Technically this will just set statuscode and statusmsg fields in the reply to appropriate values.

It won’t actually raise exceptions or exit your action though you should do that yourself as in the example here.

From version 0.4.3 onward there is also a fail! instead of just fail it does the same basic function but also raises exceptions. This lets you abort processing of the agent immediately without performing your own checks on statuscode as above later on.

Actions in external scripts

Actions can be implemented using other programming languages as long as they support JSON.

action "test" do
    implemented_by "/some/external/script"

The script /some/external/script will be called with 2 arguments:

  • The path to a file with the request in JSON format
  • The path to a file where you should write your response as a JSON hash

You can also access these 2 file paths in the MCOLLECTIVE_REPLY_FILE and MCOLLECTIVE_REQUEST_FILE environment variables

Simply write your reply as a JSON hash into the reply file.

The exit code of your script should correspond to the ones in ResultsandExceptions. Any text in STDERR will be logged on the server at error level and used in the text for the fail text.

Any text to STDOUT will be logged on the server at level info.


You can write a fine grained Authorization system to control access to actions and agents, please see SimpleRPCAuthorization for full details.


The actions that agents perform can be Audited by code you provide, potentially creating a centralized audit log of all actions.
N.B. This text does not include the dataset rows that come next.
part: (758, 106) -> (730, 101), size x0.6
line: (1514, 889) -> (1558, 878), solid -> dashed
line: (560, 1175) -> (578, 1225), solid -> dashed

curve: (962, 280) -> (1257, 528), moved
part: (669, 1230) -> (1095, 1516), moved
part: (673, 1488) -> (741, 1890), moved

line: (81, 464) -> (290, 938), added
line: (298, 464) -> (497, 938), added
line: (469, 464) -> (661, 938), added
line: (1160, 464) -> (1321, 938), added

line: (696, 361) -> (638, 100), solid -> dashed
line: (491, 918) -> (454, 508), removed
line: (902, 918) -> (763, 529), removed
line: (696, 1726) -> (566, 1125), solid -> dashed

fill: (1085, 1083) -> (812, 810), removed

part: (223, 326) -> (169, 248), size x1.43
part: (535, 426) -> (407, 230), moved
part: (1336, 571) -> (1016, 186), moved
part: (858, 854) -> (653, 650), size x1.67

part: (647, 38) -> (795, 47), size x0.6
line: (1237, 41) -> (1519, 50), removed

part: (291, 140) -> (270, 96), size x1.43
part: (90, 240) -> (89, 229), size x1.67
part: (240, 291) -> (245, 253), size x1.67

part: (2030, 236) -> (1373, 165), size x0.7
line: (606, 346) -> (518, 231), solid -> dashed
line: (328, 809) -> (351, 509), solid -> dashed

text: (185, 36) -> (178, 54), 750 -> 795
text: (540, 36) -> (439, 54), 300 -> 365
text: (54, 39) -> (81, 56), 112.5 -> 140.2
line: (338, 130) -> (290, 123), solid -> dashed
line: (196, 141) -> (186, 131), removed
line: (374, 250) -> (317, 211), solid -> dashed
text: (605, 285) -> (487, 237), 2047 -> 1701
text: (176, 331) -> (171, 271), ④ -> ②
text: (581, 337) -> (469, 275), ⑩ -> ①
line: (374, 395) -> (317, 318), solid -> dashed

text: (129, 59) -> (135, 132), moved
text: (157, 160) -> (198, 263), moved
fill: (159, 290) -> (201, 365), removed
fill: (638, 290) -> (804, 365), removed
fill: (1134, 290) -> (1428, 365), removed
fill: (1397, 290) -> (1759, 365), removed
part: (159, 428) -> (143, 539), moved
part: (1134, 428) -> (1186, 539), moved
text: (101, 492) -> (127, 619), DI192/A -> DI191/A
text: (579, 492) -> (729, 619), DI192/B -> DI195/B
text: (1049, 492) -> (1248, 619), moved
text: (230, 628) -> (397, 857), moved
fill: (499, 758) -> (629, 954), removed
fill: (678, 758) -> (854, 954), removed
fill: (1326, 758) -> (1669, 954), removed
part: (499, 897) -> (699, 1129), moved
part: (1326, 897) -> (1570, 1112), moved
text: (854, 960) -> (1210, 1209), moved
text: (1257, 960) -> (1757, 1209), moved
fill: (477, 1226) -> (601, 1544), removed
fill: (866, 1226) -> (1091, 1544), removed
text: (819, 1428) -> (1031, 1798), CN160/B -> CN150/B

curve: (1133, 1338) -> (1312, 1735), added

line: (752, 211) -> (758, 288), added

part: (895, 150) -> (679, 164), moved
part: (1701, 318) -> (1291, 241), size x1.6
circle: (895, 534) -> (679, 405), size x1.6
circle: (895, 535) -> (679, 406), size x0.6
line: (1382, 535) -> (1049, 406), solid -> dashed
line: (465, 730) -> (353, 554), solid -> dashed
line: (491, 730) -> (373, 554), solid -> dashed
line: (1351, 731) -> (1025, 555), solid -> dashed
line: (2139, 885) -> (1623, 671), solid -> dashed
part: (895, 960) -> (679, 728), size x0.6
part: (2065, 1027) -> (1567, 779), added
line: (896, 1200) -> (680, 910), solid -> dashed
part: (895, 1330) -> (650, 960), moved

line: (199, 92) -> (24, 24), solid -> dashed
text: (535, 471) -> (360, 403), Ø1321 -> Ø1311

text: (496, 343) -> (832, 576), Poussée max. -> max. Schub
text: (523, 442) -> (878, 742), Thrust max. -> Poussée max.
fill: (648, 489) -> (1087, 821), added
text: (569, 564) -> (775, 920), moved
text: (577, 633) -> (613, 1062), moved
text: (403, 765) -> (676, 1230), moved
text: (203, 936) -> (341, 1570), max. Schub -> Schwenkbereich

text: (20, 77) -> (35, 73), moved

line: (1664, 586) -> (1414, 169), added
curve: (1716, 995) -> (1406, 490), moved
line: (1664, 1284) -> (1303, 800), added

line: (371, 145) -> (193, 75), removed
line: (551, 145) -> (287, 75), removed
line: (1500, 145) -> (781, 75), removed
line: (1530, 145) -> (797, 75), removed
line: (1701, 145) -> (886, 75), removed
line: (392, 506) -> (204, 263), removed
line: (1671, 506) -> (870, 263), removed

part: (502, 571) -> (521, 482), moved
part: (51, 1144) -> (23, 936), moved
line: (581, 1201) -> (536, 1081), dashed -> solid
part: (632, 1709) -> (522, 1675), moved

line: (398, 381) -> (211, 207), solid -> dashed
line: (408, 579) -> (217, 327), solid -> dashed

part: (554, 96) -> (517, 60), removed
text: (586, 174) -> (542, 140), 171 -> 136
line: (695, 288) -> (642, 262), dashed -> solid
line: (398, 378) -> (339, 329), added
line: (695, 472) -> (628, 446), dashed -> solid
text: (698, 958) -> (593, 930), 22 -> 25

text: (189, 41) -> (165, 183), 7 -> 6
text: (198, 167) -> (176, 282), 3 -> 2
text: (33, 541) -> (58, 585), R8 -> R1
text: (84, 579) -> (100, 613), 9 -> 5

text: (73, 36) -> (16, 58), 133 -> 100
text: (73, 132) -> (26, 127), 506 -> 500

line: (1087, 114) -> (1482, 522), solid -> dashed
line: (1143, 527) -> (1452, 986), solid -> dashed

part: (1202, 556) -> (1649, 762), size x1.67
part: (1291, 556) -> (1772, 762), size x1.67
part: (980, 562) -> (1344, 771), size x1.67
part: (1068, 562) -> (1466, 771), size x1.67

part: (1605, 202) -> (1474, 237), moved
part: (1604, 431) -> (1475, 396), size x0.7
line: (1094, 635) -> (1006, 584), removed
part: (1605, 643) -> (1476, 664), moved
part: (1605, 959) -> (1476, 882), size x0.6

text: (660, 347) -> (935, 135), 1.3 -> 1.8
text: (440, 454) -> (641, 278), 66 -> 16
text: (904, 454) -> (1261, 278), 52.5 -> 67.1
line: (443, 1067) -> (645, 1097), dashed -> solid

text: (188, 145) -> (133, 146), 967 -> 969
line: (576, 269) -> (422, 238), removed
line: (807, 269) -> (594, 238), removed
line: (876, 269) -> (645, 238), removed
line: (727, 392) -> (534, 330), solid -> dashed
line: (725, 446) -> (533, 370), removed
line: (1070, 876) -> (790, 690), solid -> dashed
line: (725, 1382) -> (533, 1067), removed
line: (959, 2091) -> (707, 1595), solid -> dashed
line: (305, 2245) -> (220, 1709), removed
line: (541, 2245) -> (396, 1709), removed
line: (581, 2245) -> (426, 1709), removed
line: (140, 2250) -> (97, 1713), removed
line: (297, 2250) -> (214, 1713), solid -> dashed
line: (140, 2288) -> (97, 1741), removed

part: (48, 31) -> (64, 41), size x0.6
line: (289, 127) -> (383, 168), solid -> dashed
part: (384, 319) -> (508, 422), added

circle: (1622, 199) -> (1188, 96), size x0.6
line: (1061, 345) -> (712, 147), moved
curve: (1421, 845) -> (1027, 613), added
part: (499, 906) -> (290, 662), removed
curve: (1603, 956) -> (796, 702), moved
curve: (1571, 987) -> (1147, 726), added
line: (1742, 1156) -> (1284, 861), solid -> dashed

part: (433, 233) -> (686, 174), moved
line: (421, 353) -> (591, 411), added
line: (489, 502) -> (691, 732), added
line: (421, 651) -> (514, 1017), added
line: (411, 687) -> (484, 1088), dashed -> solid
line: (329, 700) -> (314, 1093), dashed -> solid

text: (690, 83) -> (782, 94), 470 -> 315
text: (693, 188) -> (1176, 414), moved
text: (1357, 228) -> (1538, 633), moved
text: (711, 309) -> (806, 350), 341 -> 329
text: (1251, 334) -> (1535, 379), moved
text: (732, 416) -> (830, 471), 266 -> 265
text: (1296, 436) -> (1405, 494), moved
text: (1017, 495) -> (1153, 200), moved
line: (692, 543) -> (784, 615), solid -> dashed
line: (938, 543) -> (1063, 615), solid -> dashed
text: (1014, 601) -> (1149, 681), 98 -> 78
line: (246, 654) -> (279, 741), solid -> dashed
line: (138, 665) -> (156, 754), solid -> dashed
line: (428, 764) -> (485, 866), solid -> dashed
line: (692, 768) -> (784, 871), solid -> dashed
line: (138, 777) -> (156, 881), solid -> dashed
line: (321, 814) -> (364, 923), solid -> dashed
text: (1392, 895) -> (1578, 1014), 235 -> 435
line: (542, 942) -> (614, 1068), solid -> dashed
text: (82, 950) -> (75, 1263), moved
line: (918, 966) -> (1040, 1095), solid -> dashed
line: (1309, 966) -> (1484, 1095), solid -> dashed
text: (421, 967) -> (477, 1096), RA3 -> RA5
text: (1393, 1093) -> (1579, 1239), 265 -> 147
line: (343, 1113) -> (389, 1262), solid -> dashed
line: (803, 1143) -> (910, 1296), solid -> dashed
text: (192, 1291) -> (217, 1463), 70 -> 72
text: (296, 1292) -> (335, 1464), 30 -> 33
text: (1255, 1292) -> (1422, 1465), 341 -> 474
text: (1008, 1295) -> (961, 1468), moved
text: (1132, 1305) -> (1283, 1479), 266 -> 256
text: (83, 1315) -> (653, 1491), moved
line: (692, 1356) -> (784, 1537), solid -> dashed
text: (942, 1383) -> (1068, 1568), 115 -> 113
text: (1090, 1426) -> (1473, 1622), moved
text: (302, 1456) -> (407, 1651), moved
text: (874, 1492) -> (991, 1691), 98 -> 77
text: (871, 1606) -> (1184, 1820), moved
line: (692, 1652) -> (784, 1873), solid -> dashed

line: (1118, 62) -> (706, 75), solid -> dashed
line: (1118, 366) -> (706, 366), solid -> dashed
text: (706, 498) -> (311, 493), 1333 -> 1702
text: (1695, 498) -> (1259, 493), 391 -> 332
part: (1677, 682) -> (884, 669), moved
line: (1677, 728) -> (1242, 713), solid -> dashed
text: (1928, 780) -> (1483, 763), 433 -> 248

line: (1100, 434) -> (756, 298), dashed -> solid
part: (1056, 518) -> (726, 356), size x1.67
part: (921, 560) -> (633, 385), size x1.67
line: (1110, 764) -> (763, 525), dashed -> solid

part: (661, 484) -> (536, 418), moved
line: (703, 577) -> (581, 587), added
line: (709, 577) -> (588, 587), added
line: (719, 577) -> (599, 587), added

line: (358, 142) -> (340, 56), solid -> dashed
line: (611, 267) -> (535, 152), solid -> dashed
See SimpleRPCAuditing for full details.


You can write to the server log file using the normal logger class:

logger.debug ("Hello from your agent")

You can log at levels info, warn, debug, fatal or error.

Processing Hooks

We provide a few hooks into the processing of a message, you’ve already used this earlier to set meta data.

You’d use these hooks to add some functionality into the processing chain of agents, maybe you want to add extra logging for audit purposes of the raw incoming message and replies, these hooks will let you do that.

Hook Function Name Description
startup_hook Called at the end of the initialize method of the RPC::Agent base class
before_processing_hook(msg, connection) Before processing of a message starts, pass in the raw message and the MCollective::Connector class
after_processing_hook Just before the message is dispatched to the client


Called at the end of the RPC::Agent standard initialize method use this to adjust meta parameters, timeouts and any setup you need to do.

This will not be called right when the daemon starts up, we use lazy loading and initialization so it will only be called the first time a request for this agent arrives.


Called just after a message was received from the middleware before it gets passed to the handlers. request and reply will already be set, the msg passed is the message as received from the normal mcollective runner and the connection is the actual connector.

You can in theory send off new messages over the connector maybe for auditing or something, probably limited use case in simple agents.


Called at the end of processing just before the response gets sent to the middleware.

This gets run outside of the main exception handling block of the agent so you should handle any exceptions you could raise yourself. The reason it is outside of the block is so you’ll have access to even status codes set by the exception handlers. If you do raise an exception it will just be passed onto the runner and processing will fail.